I will add that it is not fair to the Christian kids either. Religious nutters deny them non-core school experiences so they can expose them to material that they could get outside school hours.
In addition, reality further blurs the line between church and state.
Opponents have also documented several instances of teachers and administrators promoting LifeWise to students, either by allowing LifeWise volunteers to visit classrooms, hosting schoolwide assemblies or advertising the program in paperwork sent home to parents — actions that, according to some legal experts, could violate the First Amendment.
LifeWise was founded by former Ohio State Buckeyes defensive lineman Joel Penton. This good Christian was worried he was losing children’s minds to the truth. He was incensed that children discovered some people were LGBTQ — and that being LGBTQ was OK. He is also irate that history classes were revealing the structural racism of the political and legal systems.
Penton lamented the referendum last year enshrining abortion rights in Ohio’s constitution. He said it made him “incredibly sad.” It also made him realize that LifeWise’s mission “is all the more important.” So he decided to use religion as a political tool to get what he wants — what the people want be damned.
Penton described his mission.
“What other hope do we have, but to inject the word of God into the hearts of the next generation?”
What a disturbibg image. I do not want anyone injecting my kids hearts with anything.

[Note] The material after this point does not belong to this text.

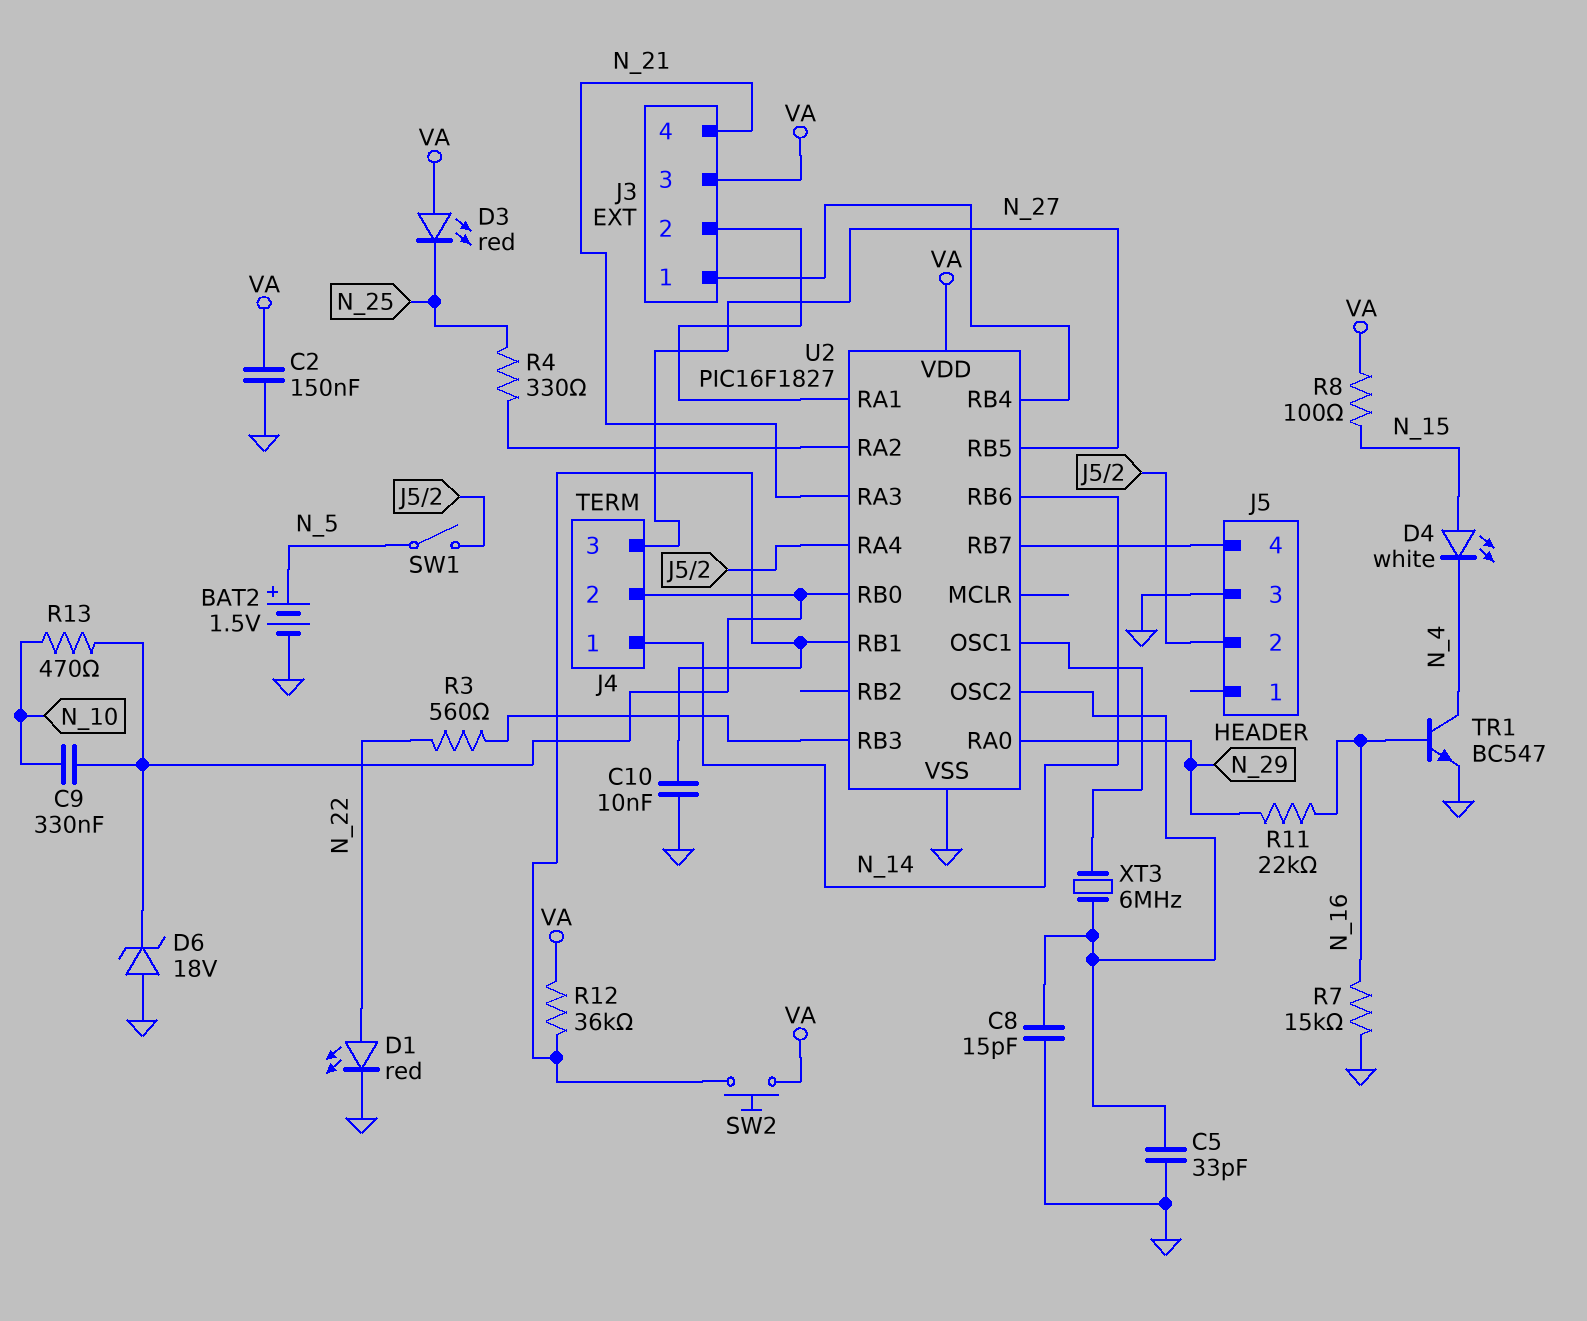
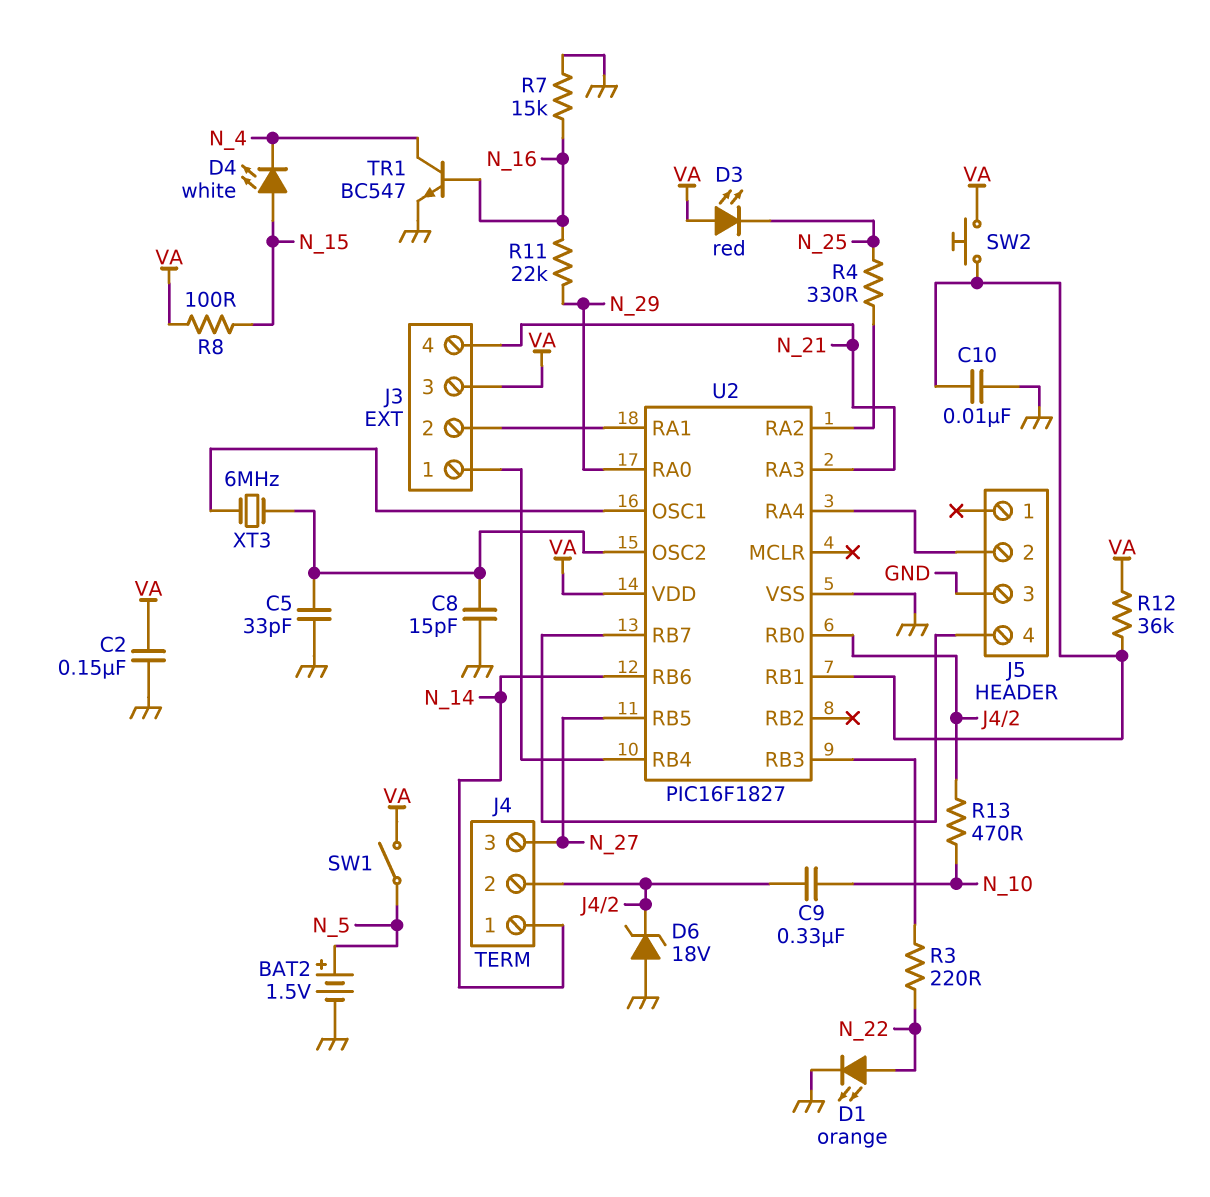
D1: LED red (A N_22, K GND) -> LED orange (A N_22, K GND)
R3: 560 (N_22, U2/RB3) -> 220 (N_22, U2/RB3)
SW1: switch (J5/2, N_5) -> switch (N_5, VA)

The good news is, while Penton and the thousands of other religious zealots who want things their way are making some inroads, the overall picture of religious trends in America paints a more optimistic future. Americans are leaving the church.
Almost 30% of Americans now declare “none” as their preferred religion. More parents raise children in religiously unaffiliated homes. And even kids raised in Christian homes are more likely to become non-religious.
I am one. And my experience gives me hope.
I grew up in a family that went to church every Sunday. I attended two all-boy, Anglican boarding schools in England for 10 years, starting when I was eight. My elementary school had a chapel on campus. My high school had both a church and a chapel.
In fairness, my religious instruction was not the hell-and-brimstone variety. The authorities did not tell us to hate gays, foreigners, or women. The message was patronizing sorrow for these poor people whom nature had dealt a bad hand. In addition, Divinity (Bible study) was a mandatory class.
I had my doubts. But I went with the flow until I was 15. Then, my House Master told me it was time to take confirmation classes. I asked if they were compulsory. Much to my amazement, he said they were not. So, I did not take them. I was never confirmed. And I became a newly-minted atheist.
I only mention this because the religious think that if they capture the kid young enough, they will have their victim locked into their philosophy. But statistics show that frequently does not happen. I left a pretty decent church. Evangelicals promote a sadistic non-Christ version of Christianity that empathetic kids will reject.
But that intellectual growth comes at a cost. Religion knows the buttons to push. I may have left the church at 15, but it took me years to shake the superstition. It was the same when I quit smoking. I knew I had done the right thing. However, addictions do not loosen their grip easily.